My Chromebook came up blank and said the OS is missing or damaged. I did some research on google and they recommended getting the googleimg burner app thingy. I got the app that said create recovery media and I put it on a blank flash drive. I got halfway through the Chrome reinstallation, and it said unexpected error. Has anyone else had this problem? What do I do to fix this?


----------



## fredtgreco (Dec 4, 2014)

Don't Chromebooks come with call-in service to Google? I thought that was the case.


----------



## RamistThomist (Dec 5, 2014)

fredtgreco said:


> Don't Chromebooks come with call-in service to Google? I thought that was the case.



That's probably correct. I didn't think of that. Thanks.


----------



## Ask Mr. Religion (Dec 6, 2014)

Did you create a recovery file using a USB stick as recommended by Google for the Chromebook?

https://support.google.com/chromebook/answer/6002417?hl=en

Some manufacturers have these files available for download, e.g.,

Acer C710 Chrome OS recovery download - Acer Community

If you own a Chromebook Pixel then a call or email to the support team will get you fixed jiffy quick as it is the Lexus of Chromebooks.


----------



## M_Scott (Dec 6, 2014)

I would expect, even on a Chromebook, trying to create recovery media on an already damaged OS might be futile.

You want to figure out what you did to damage the OS, were you running software that deleted files, did you (or a mystery person in your home) bang it on something, drop it?

Were you booting from a USB stick, if you remove it, it will give off this error or similar? Boot to the hard disk?


----------



## RamistThomist (Dec 6, 2014)

Ask Mr. Religion said:


> Did you create a recovery file using a USB stick as recommended by Google for the Chromebook?
> 
> https://support.google.com/chromebook/answer/6002417?hl=en
> 
> ...



I did download the file to a USB stick on another computer. I got halfway thruogh the recovery mode before it said it wouldn't work.


----------



## Ask Mr. Religion (Dec 7, 2014)

Call 855-836-3987 and they will get you fixed up.

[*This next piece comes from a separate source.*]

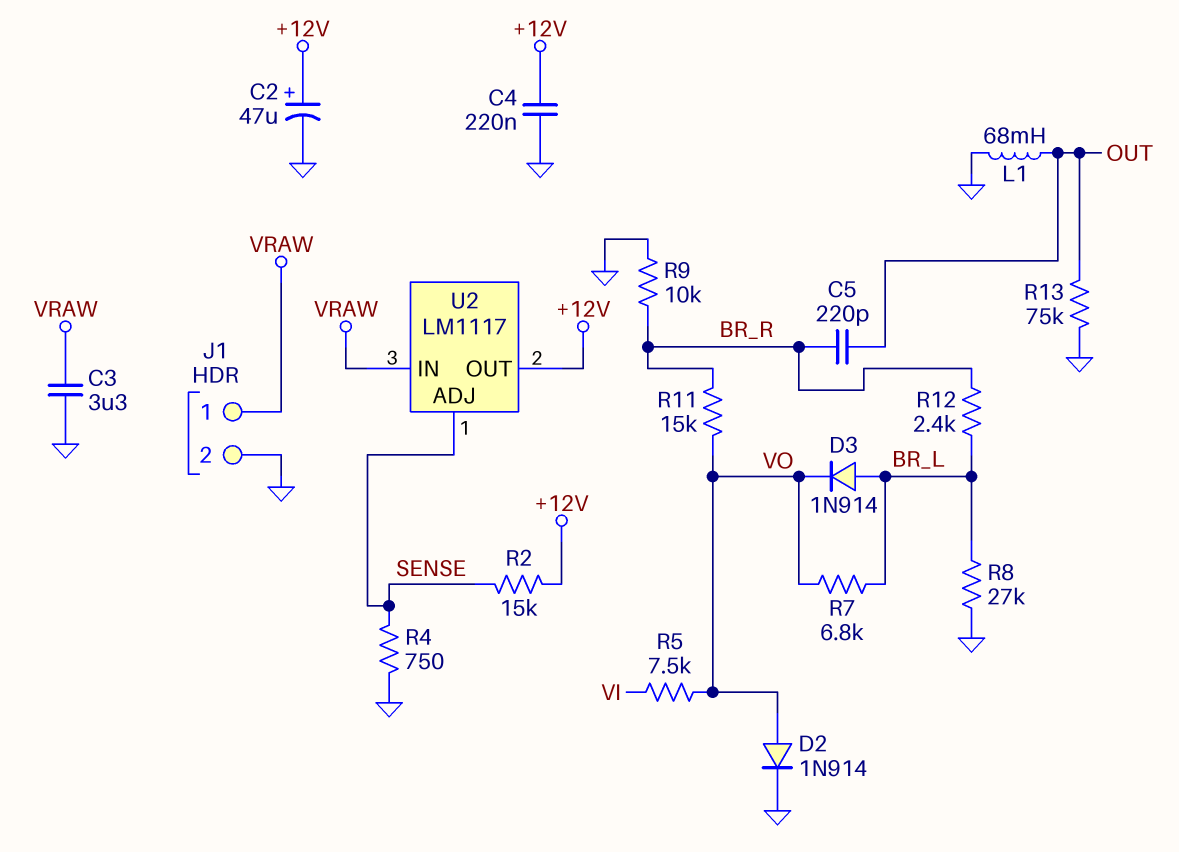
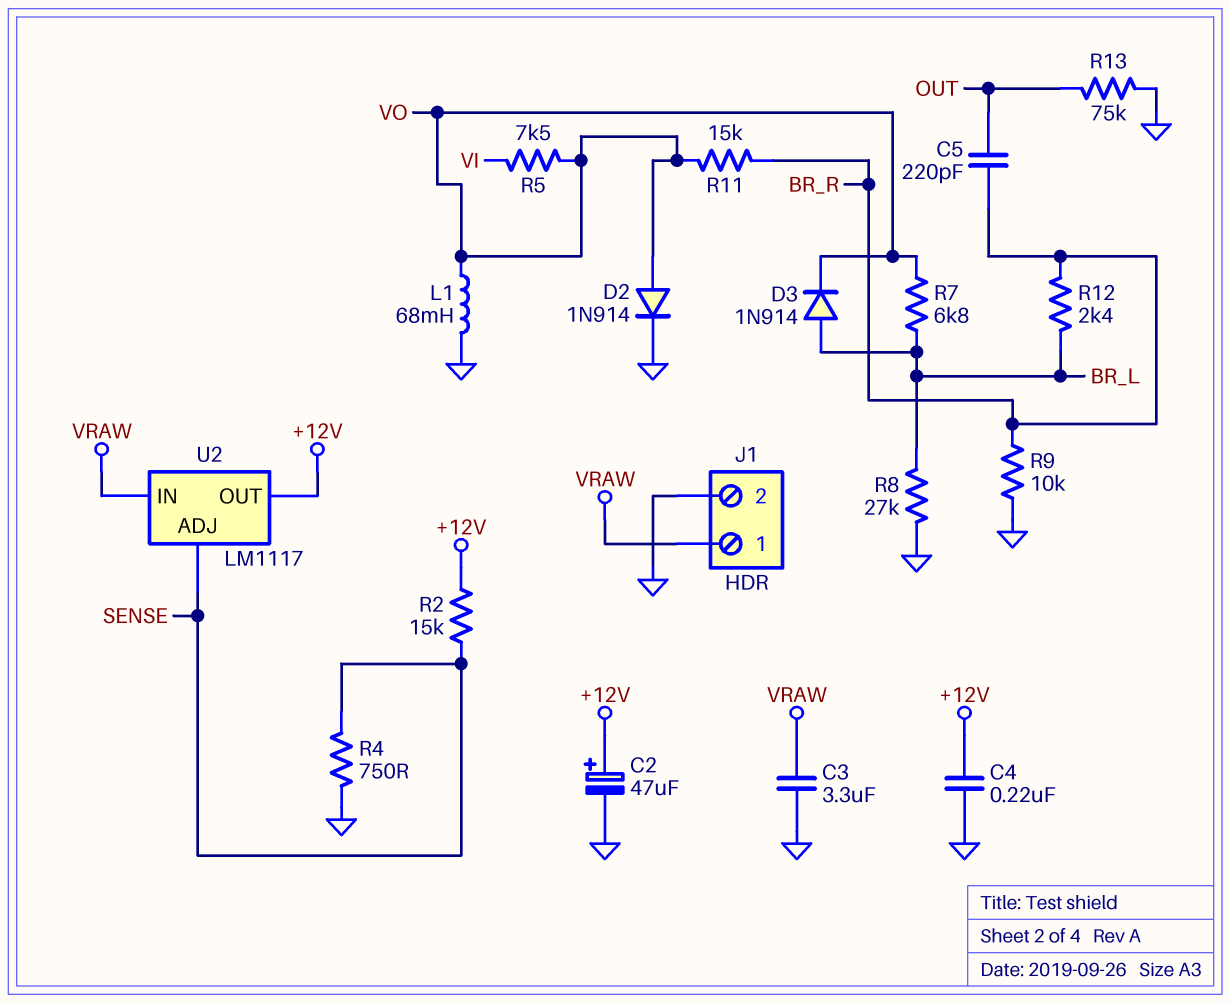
L1: 68mH (GND, OUT) -> 68mH (GND, VO)

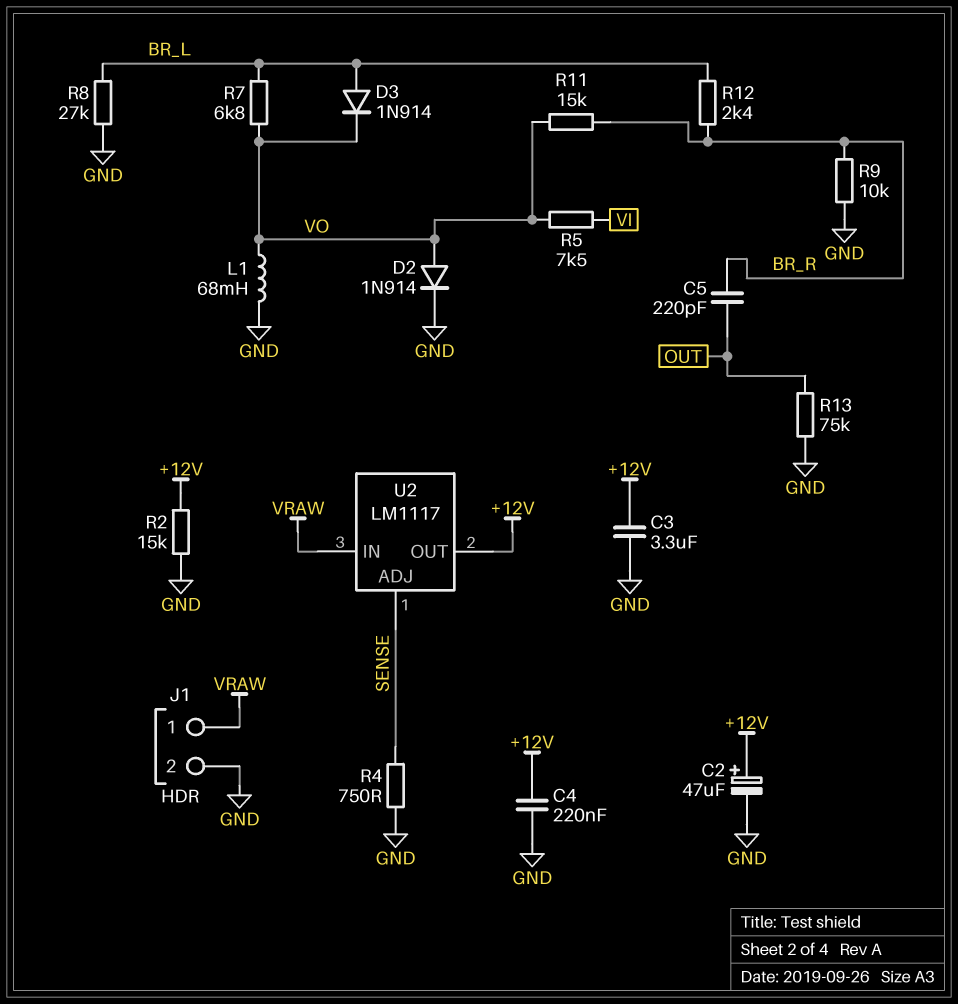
C3: 3.3uF (GND, VRAW) -> 3.3uF (+12V, GND)
R2: 15k (+12V, SENSE) -> 15k (+12V, GND)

Or, you can create a Chromebook Recovery image from your Windows or Mac, too:

https://support.google.com/chromebook/answer/6002417?hl=en

(Make sure all your antivirus software is turned off if you run into problems using your PC.)


----------



## Edward (Dec 7, 2014)

Upgrading to Linux may or may not be a viable option, depending on your processor:

4 Things to Keep in Mind When Buying a Chromebook For Linux


----------